RETENTION, SEVERANCE AND OTHER MATTERS

Section 10.1 Retention Agreements.

(a) SpinCo Obligations. Effective as of the Employee Transfer Date, RemainCo hereby assigns to SpinCo, and SpinCo hereby accepts such assignment and assumes, RemainCo’s rights and obligations arising under the retention, severance and/or employment agreements described in Schedule 10.1(a), and SpinCo agrees to honor the terms and conditions of those agreements applicable to SpinCo as a successor under the terms of such agreements. Except for SpinCo’s assumption of the retention, severance and/or employment agreements as described above, the terms of the retention agreements shall in all other respects be unaffected. The Parties agree that the SpinCo Employees who are covered by retention, severance and/or employment agreements described above are express beneficiaries of this Section 10.1(a).

(b) RemainCo Obligations. RemainCo shall continue to be responsible for and remain obligated under the retention, severance and/or employment agreements described in Schedule 10.1(b) and agrees to honor the terms and conditions of those agreements.

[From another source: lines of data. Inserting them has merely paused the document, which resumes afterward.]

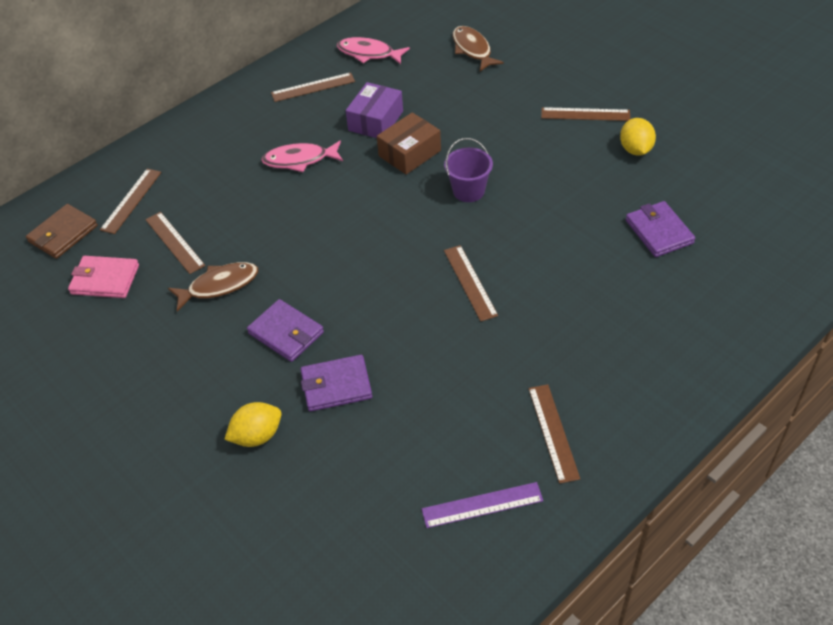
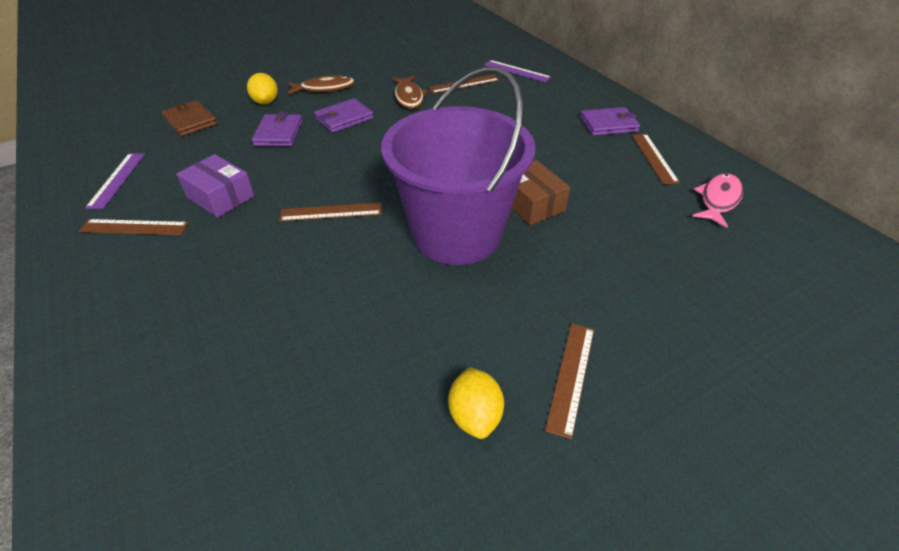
camera: 100 degrees right, 5 degrees down
(63, 234) = (492, 50): brown wallet -> brown wallet (191, 121)
(105, 279) = (441, 61): pink wallet -> none
(131, 200) = (517, 71): brown ruler -> purple ruler
(299, 160) = (541, 141): pink fish -> none
(375, 121) = (591, 189): purple box -> purple box (220, 197)
(468, 191) = (456, 234): purple bucket -> purple bucket, size x2.50
(472, 49) = (735, 288): brown fish -> brown fish (324, 88)
(635, 149) = (475, 415): yellow lemon -> yellow lemon turned 75 degrees clockwise
(659, 232) = (304, 387): purple wallet -> purple wallet (608, 124)

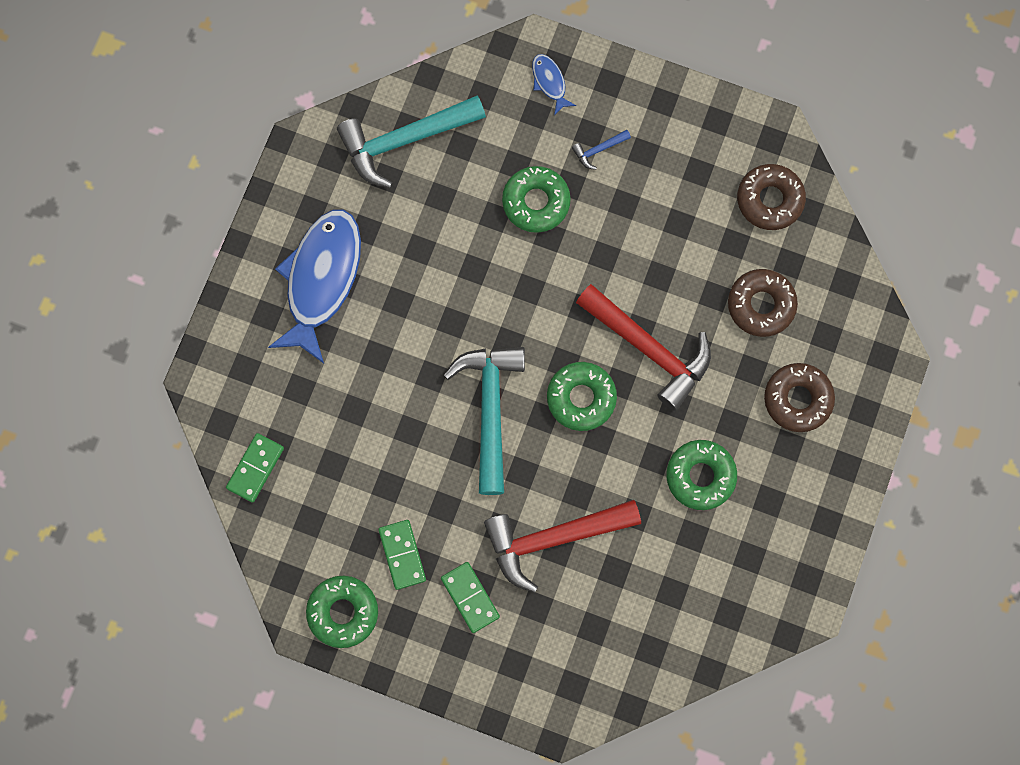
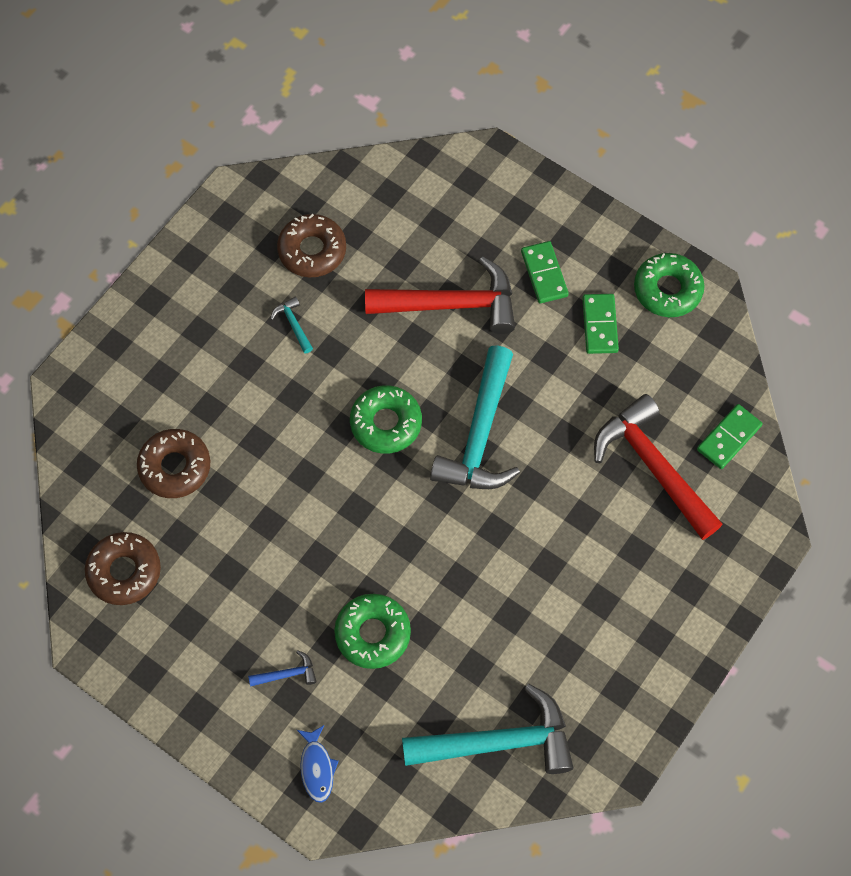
camera: 165 degrees left, 10 degrees down
(321, 279) = (624, 609): blue fish -> none
(649, 349) = (302, 452): red hammer -> red hammer (652, 466)
(700, 476) = (293, 324): green donut -> turquoise hammer
(797, 399) = (174, 369): brown donut -> brown donut (312, 250)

(c) Additional Obligations. SpinCo and RemainCo shall each be solely responsible for any other retention arrangements entered into by any member of the SpinCo Group or any member of the RemainCo Group, respectively, and that are not otherwise allocated by this Agreement to a member of either the RemainCo Group or the SpinCo Group.

(d) Effect on Equity Awards. Notwithstanding any provision of this Article X, and except as otherwise provided in Article III, RemainCo shall remain responsible for administering and settling the RemainCo Equity Compensation Awards, and SpinCo shall remain responsible for administering and settling the SpinCo Equity Compensation Awards. Any provision in a retention agreement described in Schedule 10.1(a) or 10.1(b) which provides for the accelerated vesting of equity awards shall apply in accordance with its terms to RemainCo Equity Compensation Awards and SpinCo Equity Compensation Awards on and after the Employee Transfer Date.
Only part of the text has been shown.